Мама так и не заставила себя произнести «я тебя люблю».
— Ты останешься? — спросил папа.
— Ненадолго.
Это было уже кое-что.
— Ну и хорошо, — сказал он. — А что ты говорила в Калифорнии, когда тебя спрашивали о семье?
— Вслух говорила, что у меня двое детей. Про себя говорила: трое. И каждый раз просила у нее прощения.
— А мужа упоминала? — спросил он.
|
Она задержала на нем взгляд:
— Нет.
— Вот так раз, — протянул он.
— Джек, я вернулась не для того, чтобы притворяться, — ответила она.
— А для чего?
— Мне позвонила мать. Сказала, что у тебя инфаркт. Я вспомнила твоего отца.
— Подумала, что я могу умереть, как он?
— Да.
— Ты спала, — сказал он, — и не видела ее.
— Кого?
— Она вошла в комнату, а потом вышла. Мне показалось, это была Сюзи.
— Джек, — настороженно сказала мама, но без очевидной тревоги в голосе.
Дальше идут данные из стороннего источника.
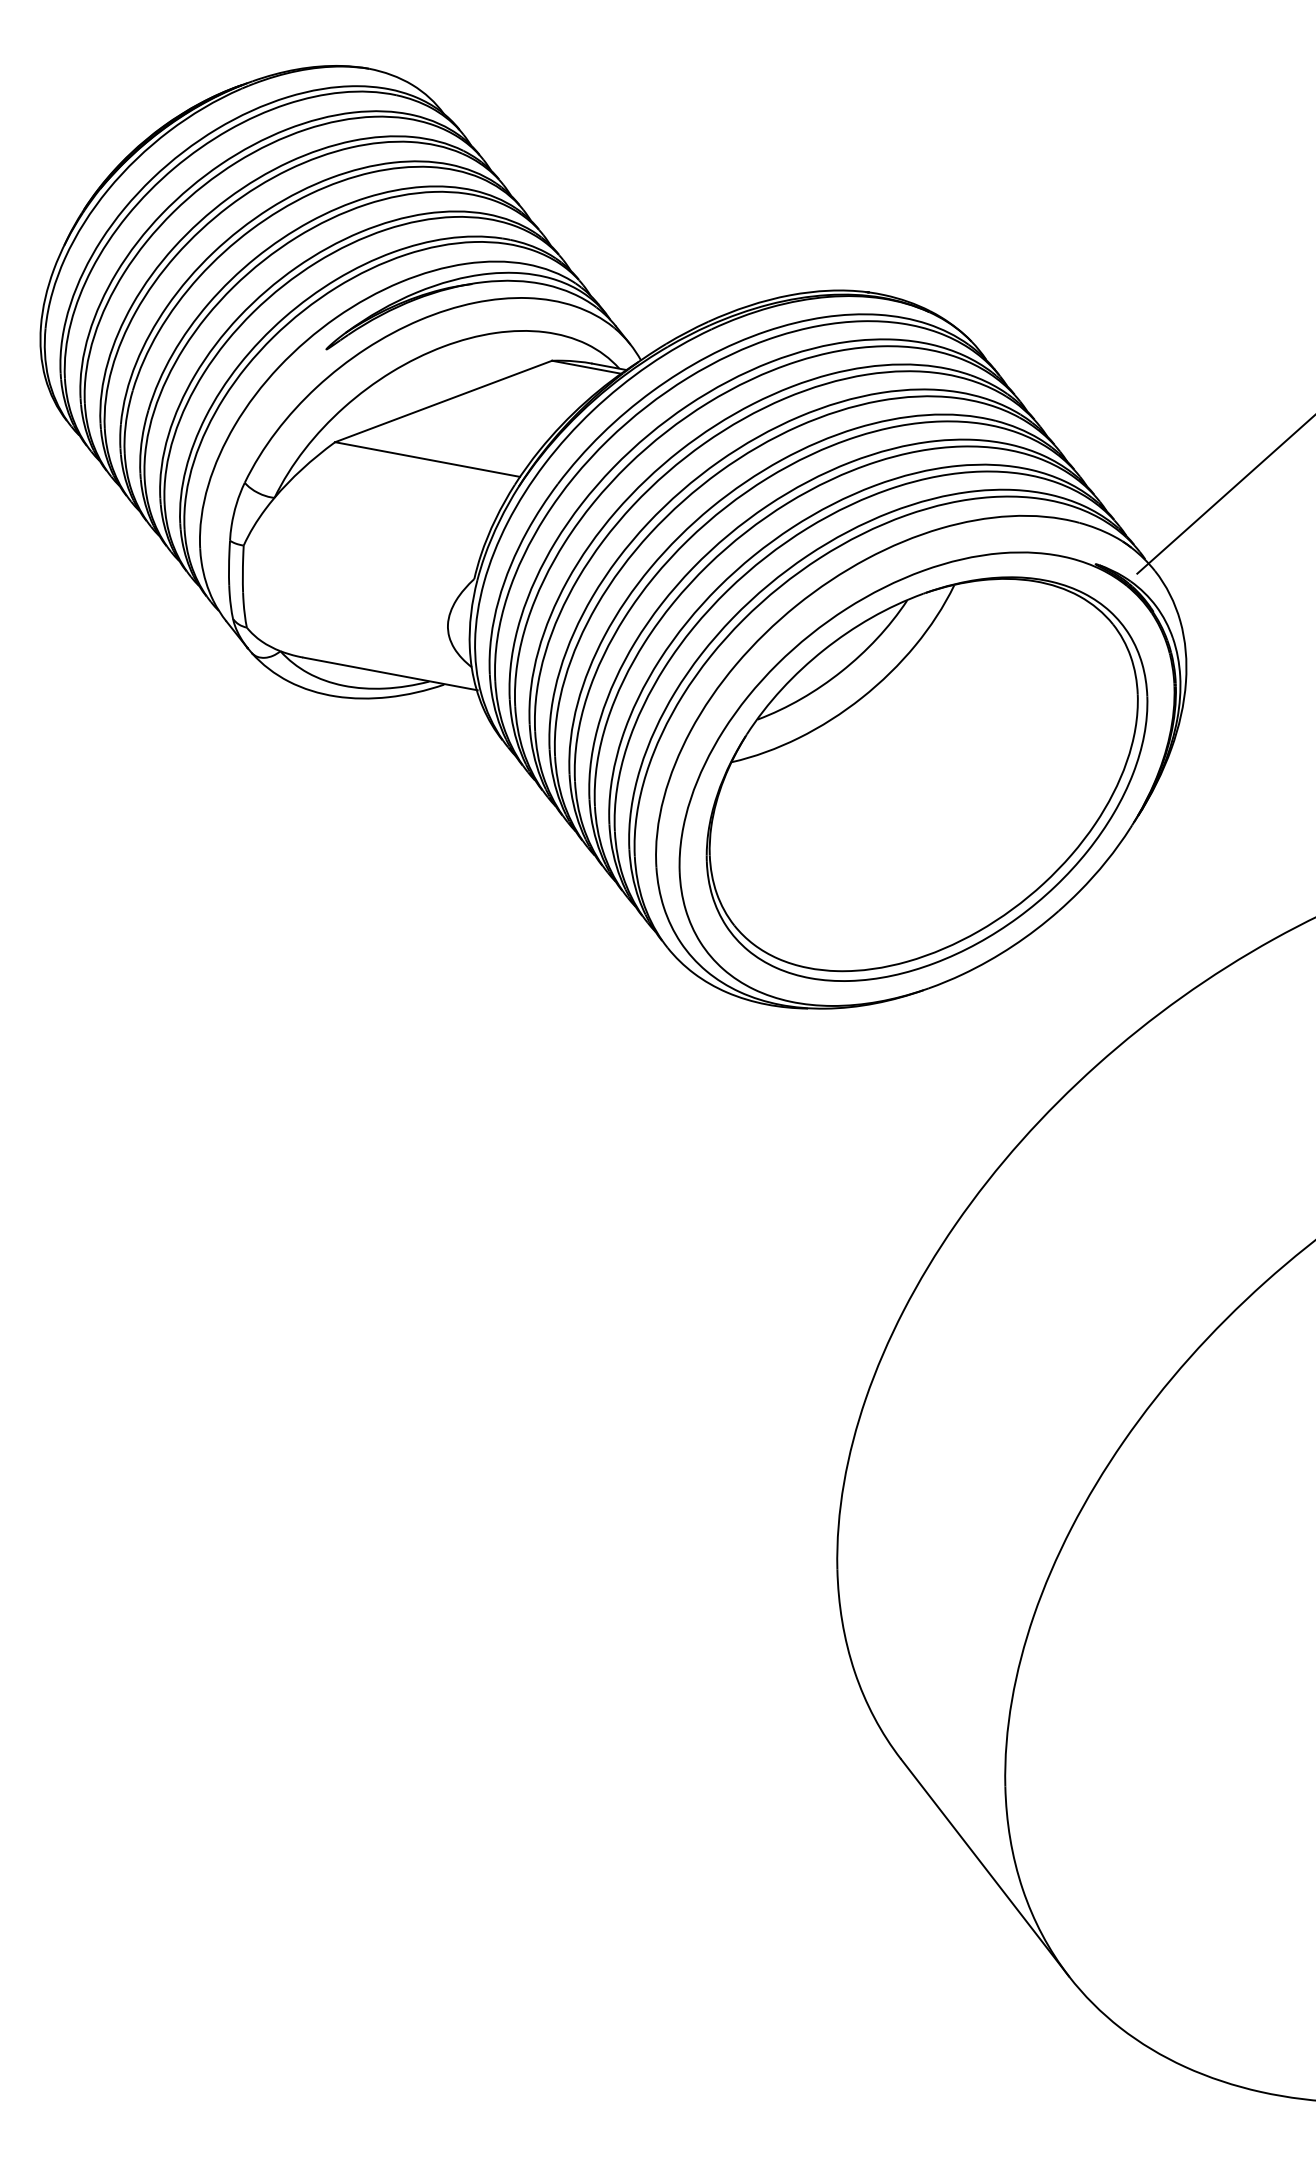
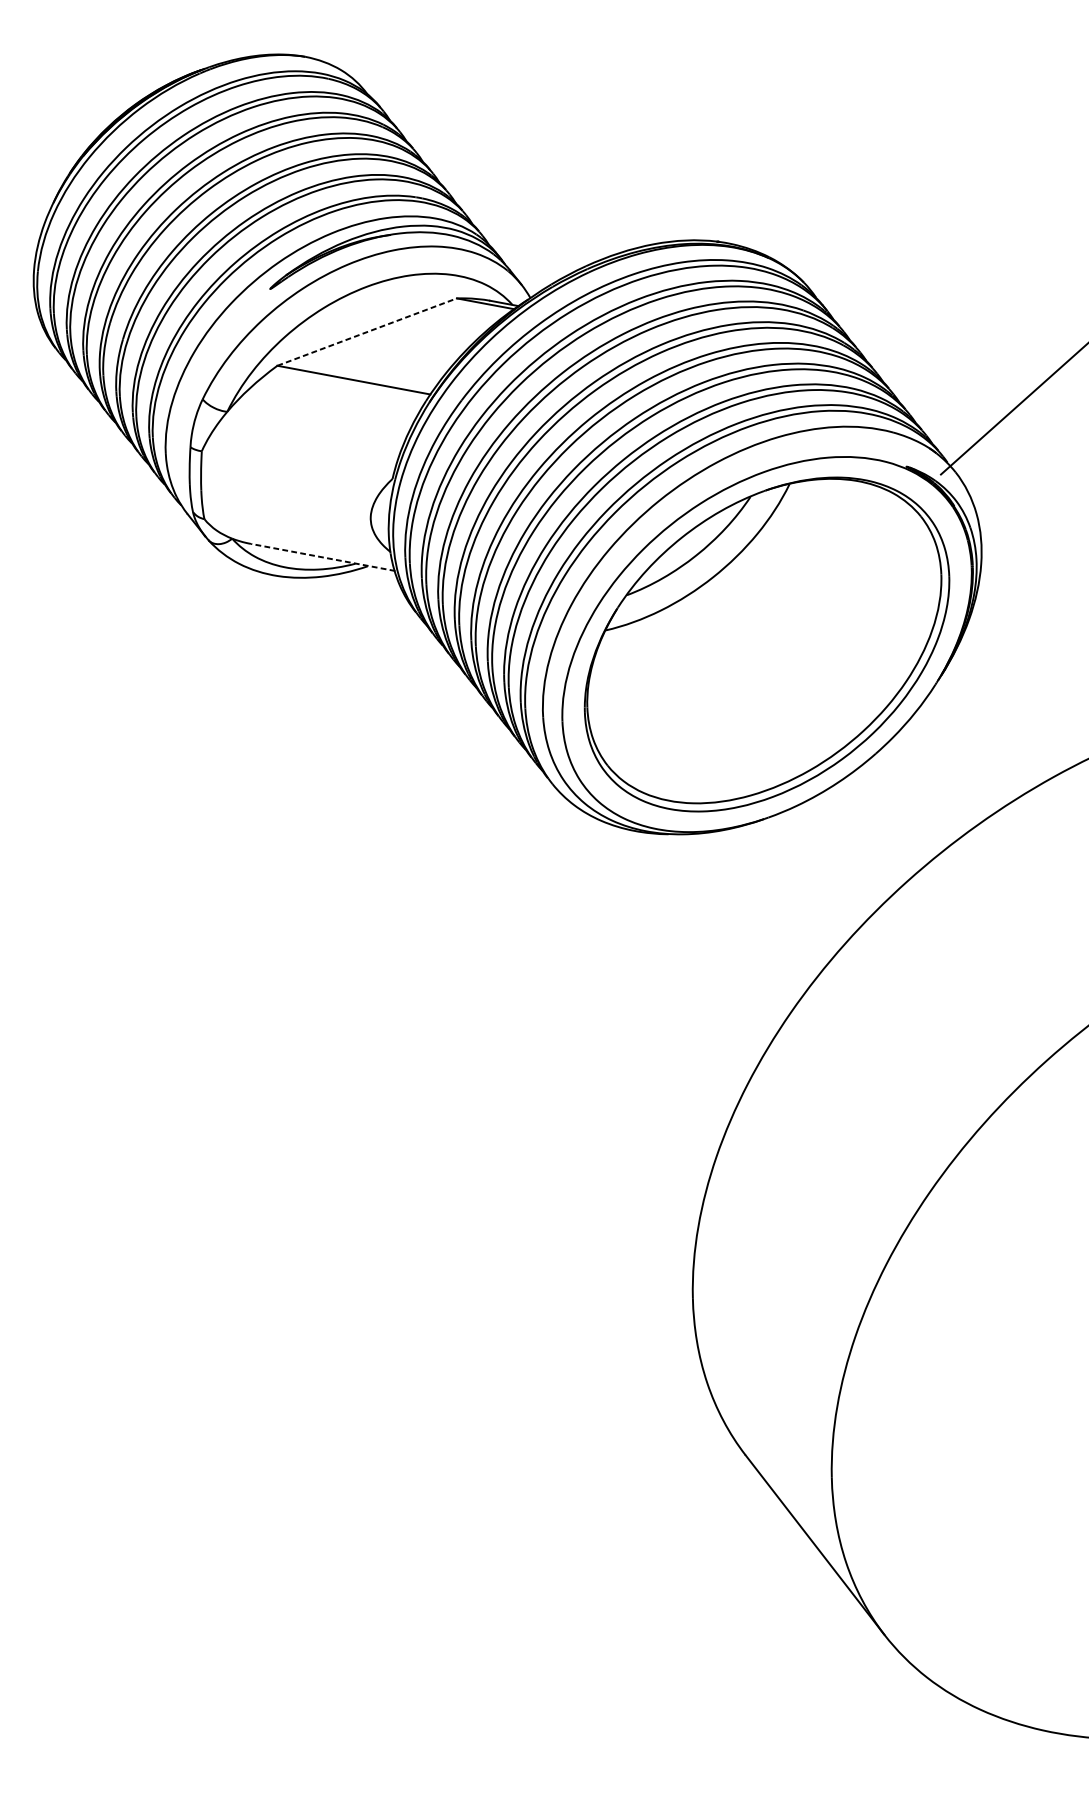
line: (443, 401) -> (367, 332), solid -> dashed
line: (390, 673) -> (323, 557), solid -> dashed

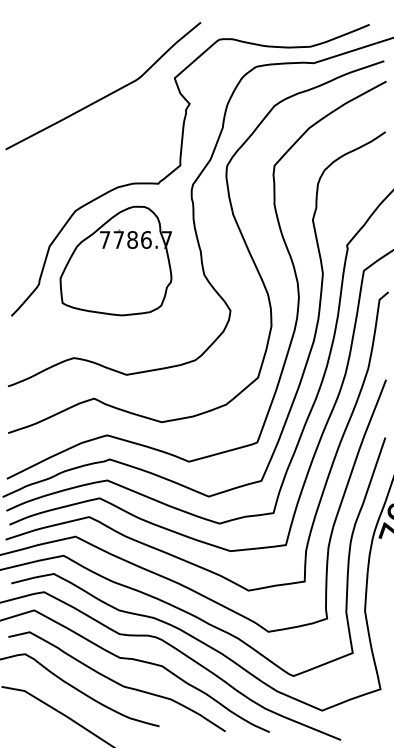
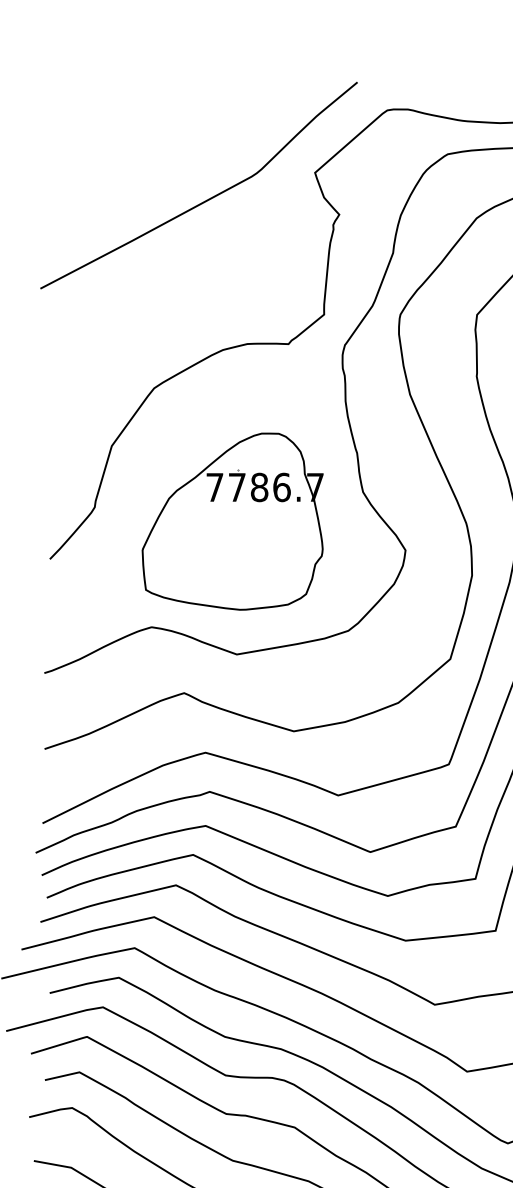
part: (115, 260) -> (231, 520), moved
— Не прикидывайся, будто ты ничего не видела.
Тут ее прорвало.
— Я вижу ее повсюду, — выдохнула она, — даже в Калифорнии она была повсюду. В автобусе, на улице, возле школы. Вижу ее волосы — а лицо чужое. Вижу ее фигурку, ее походку. Вижу, как девочка нянчит младшего брата или как играют две сестренки — и думаю, сколько потеряла Линдси. Для нее и для Бакли такие отношения утрачены навсегда, но меня тоже судьба не пощадит, потому что я вас бросила. Переложила все на тебя, ну и еще на мать.
— Она у нас молодчина, — вставил мой отец. — Настоящая скала. Кое-где дает слабину, но все равно — скала.
— Понимаю.
— И все-таки: если я буду настаивать, что в палате пару минут назад была Сюзи, что ты скажешь?
— Что ты рехнулся и что, скорее всего, ты прав.
Мой отец легонько провел пальцем по маминому носу. Когда его палец коснулся ее губ, они слегка приоткрылись.
— Придвинься поближе, — сказал папа, — я, как-никак, больной.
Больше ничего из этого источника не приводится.